Willene Scott was born in New Westminster in 1938. Her dad was an entrepreneur, supplying wood, coal, sawdust and oil to local homes and businesses.

“As a four or five year old, I remember standing by my parents’ side when we looked at a house on Edinburgh Street in New Westminster, and my dad saying, ‘That's the house we're going to buy.’ It cost $5,000 – an awful lot of money in those days!

“What a wonderful childhood I had there. We kids played and played.

“In 1948, when I was 13, I went to a Baptist summer camp on Keats Island. It was there that I accepted the Lord, and my mom and I were baptized together soon afterward, at Edmonds Baptist Church in Burnaby.”

She remembers having three important wishes as a girl: “To go to the Duke of Connaught High School, because I wanted to play in their bugle band; to go to UBC; and to become a teacher. I was to accomplish all three.

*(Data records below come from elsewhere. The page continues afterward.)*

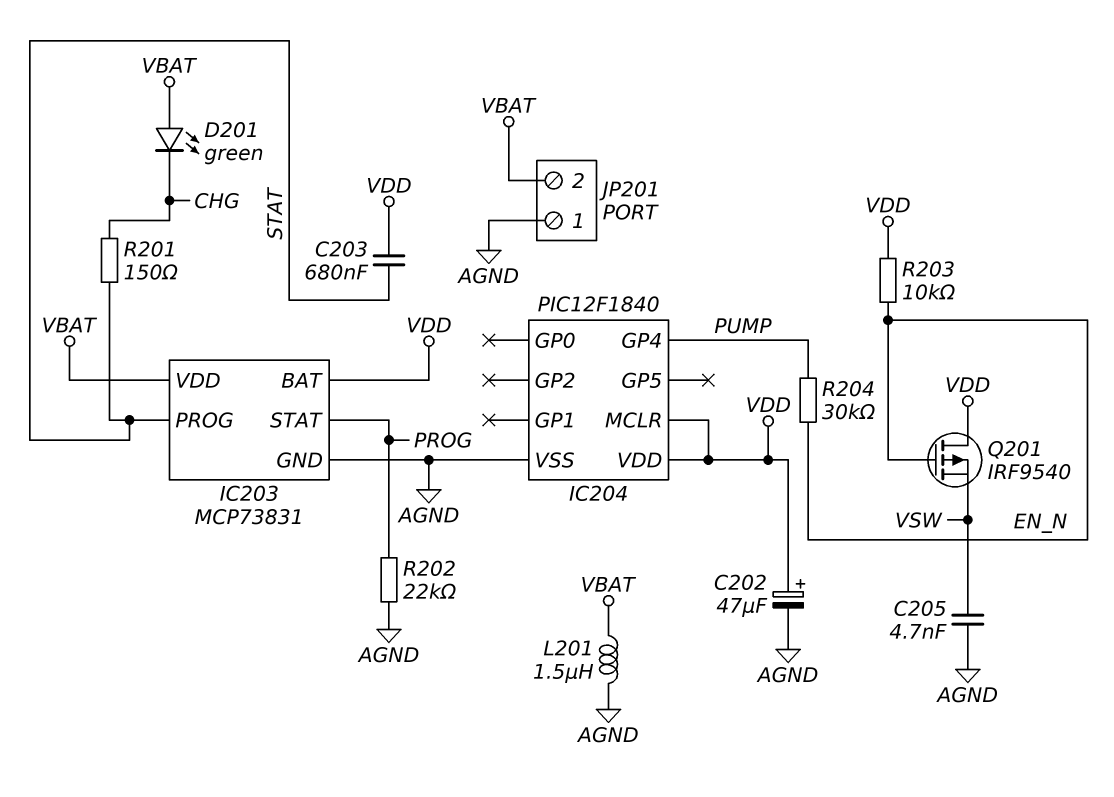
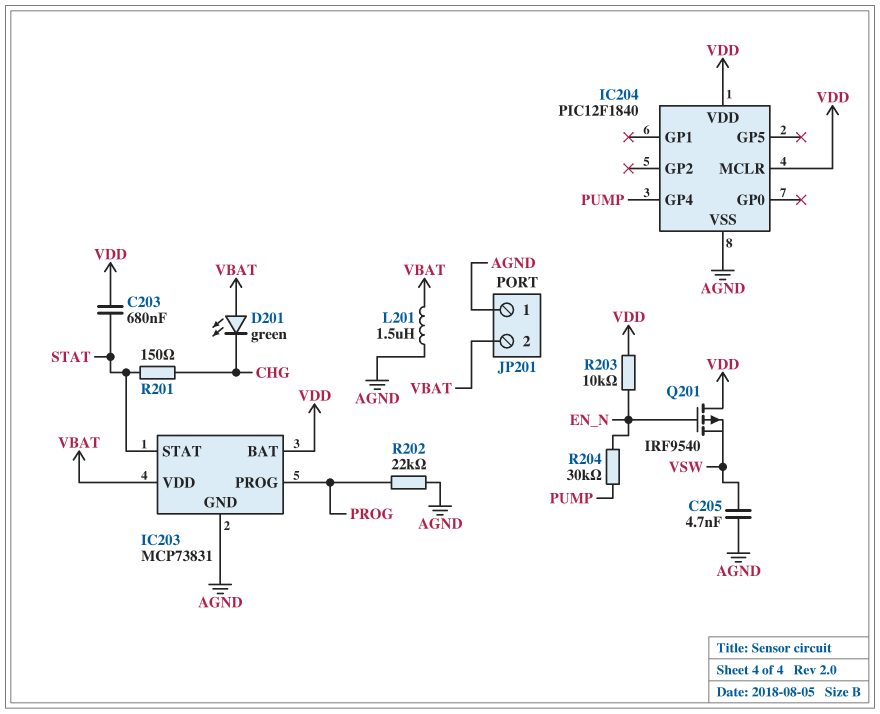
C202: 47uF (plus VDD, minus AGND) -> none
IC203 pin PROG: STAT -> PROG
IC203 pin STAT: PROG -> STAT

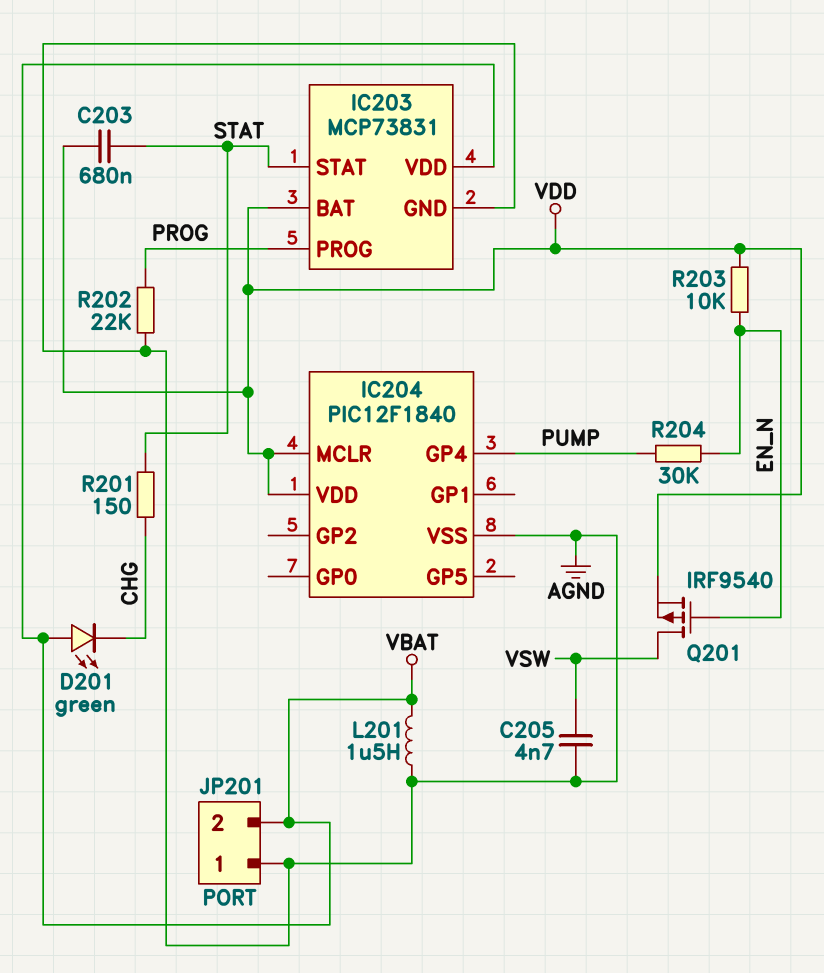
Q201: PMOS IRF9540 (G EN_N, D VDD, S VSW) -> PMOS IRF9540 (G EN_N, D VSW, S VDD)

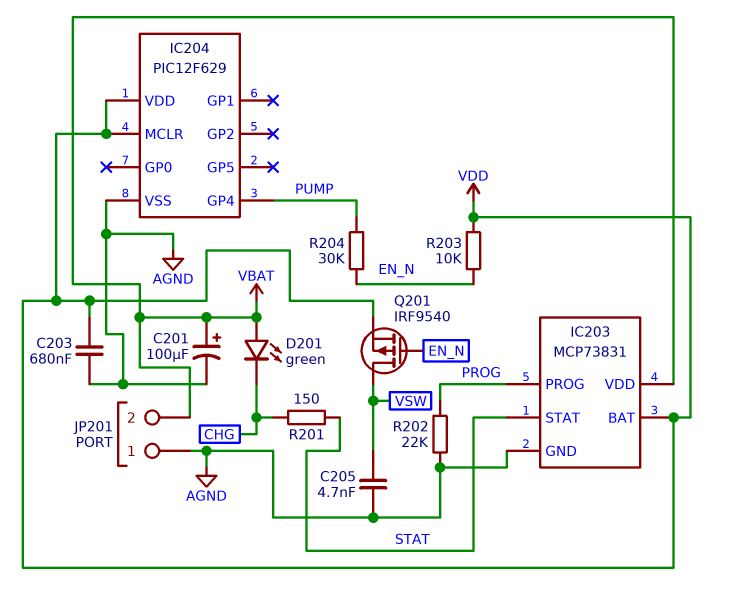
C201: none -> 100uF (plus VBAT, minus AGND)
C203: 680nF (STAT, VDD) -> 680nF (AGND, VDD)
IC204: PIC12F1840 -> PIC12F629
L201: 1.5uH (AGND, VBAT) -> none

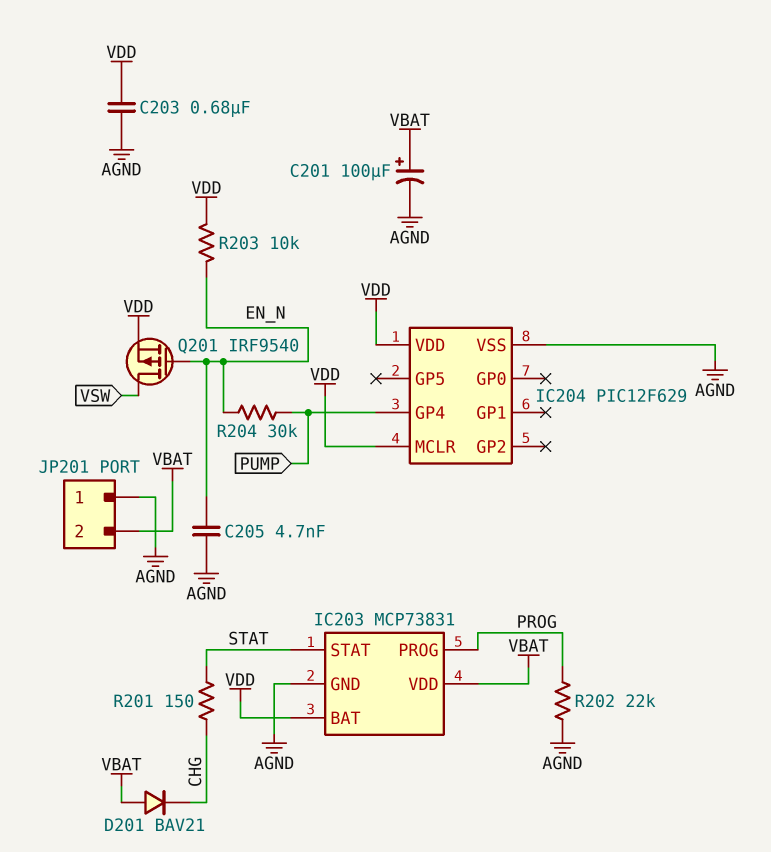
C205: 4.7nF (AGND, VSW) -> 4.7nF (AGND, EN_N)
D201: LED green (A VBAT, K CHG) -> diode BAV21 (A VBAT, K CHG)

In 1958, she married Rod Loewen. “We had six children over the years: Jordan in 1960; Michele in 1962; Tracy in 1963; Rodney in 1966; Scott in 1968 and Brent in 1971 – the latter was only three months old when we left Canada to go to Ethiopia as missionaries, mostly doing famine relief, teaching and medical work.

“It was a very turbulent phase in that country’s history. We were under house arrest for a while as the Communists tried to wrest control of the country.”

They returned to Canada in 1977. “I went back to university to get a degree in education and became a teacher. However, in 1995 Rod left our family to begin a new life for himself in Winnipeg.

“That was a difficult time for me, but with the help of prayerful family and friends, a challenging teaching position, my new goal of obtaining a master’s degree in education at Western Washington University, and – most of all – a deep sense of knowing that God was directing my path, my life gradually became stable and exciting again.”

Onward

After their marriage in October 2003, Peter sold his home and came to live with Willene at her beautiful home in the Fraser Heights area of Surrey.

He is now deeply involved in home improvements (naturally!), installing oak floors and granite tiles with the help of his son Ed, who is also a versatile handyman.

In the back yard is a neat, fully-insulated workshop Peter has built, along with many other garden improvements to be expected of a Dutchman.

Some of their 18 grandchildren (and two great-grandchildren) live nearby, so there are often little hands reaching toward the cookies on the table!